I’ve recently had conversations on a subject I wish I never had to address. Domestic violence makes my heart cringe because of the profound pain and severe damage it ensues. It’s terribly heartbreaking and difficult to discuss, but it can also be challenging because of the fear, stigma and misinformation that surrounds it.
There tends to be a prevailing notion that this is a male issue. However, domestic violence does not discriminate and is carried out by both males and females and plagues many families today. Studies have shown that in our home state of Tennessee, 1 in 3 women and 1 in 4 men have experienced some form of physical violence by their partner.1 These numbers are alarming and even more so when we consider the numerous cases that go unreported every year. Although many of us may shy away from this sensitive subject, we need to address it with great care from a biblical perspective.
Perhaps part of the problem is an unawareness and a confusion of how to handle this issue. When engaged in discussion regarding domestic violence, I often hear the same two disconcerting narratives. One is the belief the abused must remain in the home, pray harder and trust God will take care of them. The other is to never return home because the abuser will always be an abuser.

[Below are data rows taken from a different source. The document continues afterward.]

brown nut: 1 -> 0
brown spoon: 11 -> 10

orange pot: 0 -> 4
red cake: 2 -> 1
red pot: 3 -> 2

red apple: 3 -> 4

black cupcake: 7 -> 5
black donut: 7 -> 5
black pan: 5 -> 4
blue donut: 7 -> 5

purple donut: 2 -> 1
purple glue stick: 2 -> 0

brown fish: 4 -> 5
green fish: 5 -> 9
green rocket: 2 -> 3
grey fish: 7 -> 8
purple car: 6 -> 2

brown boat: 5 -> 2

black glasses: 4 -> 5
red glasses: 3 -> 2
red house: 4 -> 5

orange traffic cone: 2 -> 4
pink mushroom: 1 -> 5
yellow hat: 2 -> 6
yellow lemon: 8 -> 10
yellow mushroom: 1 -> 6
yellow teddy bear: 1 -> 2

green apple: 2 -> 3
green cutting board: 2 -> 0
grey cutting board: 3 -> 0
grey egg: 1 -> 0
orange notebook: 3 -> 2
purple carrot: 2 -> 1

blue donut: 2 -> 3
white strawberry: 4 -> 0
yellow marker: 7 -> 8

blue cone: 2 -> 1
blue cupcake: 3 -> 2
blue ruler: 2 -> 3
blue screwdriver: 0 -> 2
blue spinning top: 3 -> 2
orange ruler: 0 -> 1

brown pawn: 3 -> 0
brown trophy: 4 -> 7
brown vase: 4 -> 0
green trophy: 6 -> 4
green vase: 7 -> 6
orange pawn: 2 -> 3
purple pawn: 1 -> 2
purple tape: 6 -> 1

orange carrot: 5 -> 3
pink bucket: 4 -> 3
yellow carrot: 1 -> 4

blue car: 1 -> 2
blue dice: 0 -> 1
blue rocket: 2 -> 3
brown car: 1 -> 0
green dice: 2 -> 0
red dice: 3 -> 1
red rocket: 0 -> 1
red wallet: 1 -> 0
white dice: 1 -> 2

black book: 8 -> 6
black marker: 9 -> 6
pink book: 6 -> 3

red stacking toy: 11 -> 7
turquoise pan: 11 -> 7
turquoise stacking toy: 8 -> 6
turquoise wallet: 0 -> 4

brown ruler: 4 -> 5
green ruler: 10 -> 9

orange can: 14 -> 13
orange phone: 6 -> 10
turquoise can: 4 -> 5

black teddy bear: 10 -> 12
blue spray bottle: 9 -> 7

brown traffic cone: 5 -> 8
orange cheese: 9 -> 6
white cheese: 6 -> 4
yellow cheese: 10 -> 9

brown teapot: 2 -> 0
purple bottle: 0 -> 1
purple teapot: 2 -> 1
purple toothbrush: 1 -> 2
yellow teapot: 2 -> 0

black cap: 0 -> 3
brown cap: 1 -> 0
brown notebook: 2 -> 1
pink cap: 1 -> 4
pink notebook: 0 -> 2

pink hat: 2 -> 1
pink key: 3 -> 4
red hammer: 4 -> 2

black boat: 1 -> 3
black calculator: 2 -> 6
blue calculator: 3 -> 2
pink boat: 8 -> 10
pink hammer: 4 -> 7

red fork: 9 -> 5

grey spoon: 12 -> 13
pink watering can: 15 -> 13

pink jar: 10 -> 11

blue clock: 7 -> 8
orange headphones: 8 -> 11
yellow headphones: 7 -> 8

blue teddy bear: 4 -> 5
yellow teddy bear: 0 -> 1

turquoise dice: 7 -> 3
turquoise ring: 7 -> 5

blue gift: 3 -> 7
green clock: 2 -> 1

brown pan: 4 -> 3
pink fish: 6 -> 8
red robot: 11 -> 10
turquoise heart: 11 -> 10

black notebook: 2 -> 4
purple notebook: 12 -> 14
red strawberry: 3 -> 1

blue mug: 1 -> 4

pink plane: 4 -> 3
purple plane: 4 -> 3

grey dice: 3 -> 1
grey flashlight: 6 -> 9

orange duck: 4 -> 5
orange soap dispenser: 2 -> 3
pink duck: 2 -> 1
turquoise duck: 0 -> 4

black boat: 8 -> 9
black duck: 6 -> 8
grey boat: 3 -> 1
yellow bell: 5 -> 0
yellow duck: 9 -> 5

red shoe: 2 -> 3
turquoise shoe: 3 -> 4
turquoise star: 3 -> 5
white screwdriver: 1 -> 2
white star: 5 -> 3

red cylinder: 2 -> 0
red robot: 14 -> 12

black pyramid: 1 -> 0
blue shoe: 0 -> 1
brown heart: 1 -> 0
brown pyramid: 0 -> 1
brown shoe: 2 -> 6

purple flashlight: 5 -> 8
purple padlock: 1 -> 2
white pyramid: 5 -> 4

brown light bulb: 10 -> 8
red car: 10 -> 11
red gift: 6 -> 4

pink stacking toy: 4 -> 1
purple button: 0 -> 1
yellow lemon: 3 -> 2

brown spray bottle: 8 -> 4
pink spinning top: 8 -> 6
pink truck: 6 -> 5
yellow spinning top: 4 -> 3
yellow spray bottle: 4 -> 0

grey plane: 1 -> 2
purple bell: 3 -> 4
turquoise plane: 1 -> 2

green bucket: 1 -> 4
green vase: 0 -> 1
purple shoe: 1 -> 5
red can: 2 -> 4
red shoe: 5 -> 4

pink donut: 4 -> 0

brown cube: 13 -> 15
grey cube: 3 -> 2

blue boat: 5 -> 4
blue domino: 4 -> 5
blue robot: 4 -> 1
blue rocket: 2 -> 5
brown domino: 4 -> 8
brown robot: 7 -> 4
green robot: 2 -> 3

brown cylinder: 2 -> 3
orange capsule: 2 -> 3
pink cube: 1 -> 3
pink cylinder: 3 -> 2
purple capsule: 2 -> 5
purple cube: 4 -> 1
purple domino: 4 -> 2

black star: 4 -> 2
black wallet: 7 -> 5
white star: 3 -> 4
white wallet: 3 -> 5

Sending someone into harm’s way and advising them to “pray harder and trust God to take care them” is reckless and unwise counsel. Although there is an element of truth, we need to trust the sovereign care of the Lord, it ignores other biblical commands such as Psalms 82:4 and Proverbs 24:11. “Rescue the weak and needy, deliver them from the hand of the wicked.” “Rescue those who are being taken away to death; hold back those who are stumbling to the slaughter.” As Christians, we have a responsibility to rescue our brothers and sisters especially when they are vulnerable and weary in spirit.
While we should be diligent in not placing someone in an unsafe situation, we should also be interested in their pursuit of reconciliation in their relationship (2 Cor. 13:11). Scripture proves time and time again the Holy Spirit is fully capable of changing hearts and lives no matter how detestable the sins of someone’s past. There is ample evidence in the life of Saul who later became the Apostle Paul. God also changed the hearts of Moses, Rahab, and Zacchaeus as well as a multitude of others. We should never limit the transforming power of the Holy Spirit by believing some people are incapable of change.
If there are indicators of godly sorrow: earnestness, vindication, indignation, fear, longing, zeal, avenging of wrong, innocence in the matter (2 Cor. 7:11), that’s a good sign to carefully move towards restoration. A heartfelt conviction and a deep sadness as a result of the sins that were committed demonstrates a repentant heart.
For godly grief produces a repentance that leads to salvation without regret, whereas worldly grief produces death.
2 Corinthians 7:10
On the other hand, if someone has been violent and remains unrepentant, we need to recognize this as a serious problem. When a violator shows no remorse, often times there needs to be a season of separation. This will allow the abuser to work on restoring their relationship with God as well as establish trust with the person they abused. At any time, if there is a sense of danger, or we become aware of someone in danger, we need to involve law enforcement. When violence occurs, not only is it a sin against God and the abused, it is also a crime against the state and needs to be dealt with by the proper authorities.
Dear friend, if you are suffering the painful effects of domestic violence or know someone who is, please do not be afraid to speak up and ask for help. Abuse is abhorrent in the eyes of God because it opposes the very nature of His character. His plan for relationships, particularly those among family, is meant to be a beautiful depiction of God’s love for us. Our desire should mimic the Lord’s desire which is for those involved in domestic abuse to seek healing and full restoration by both the abuser and the abused.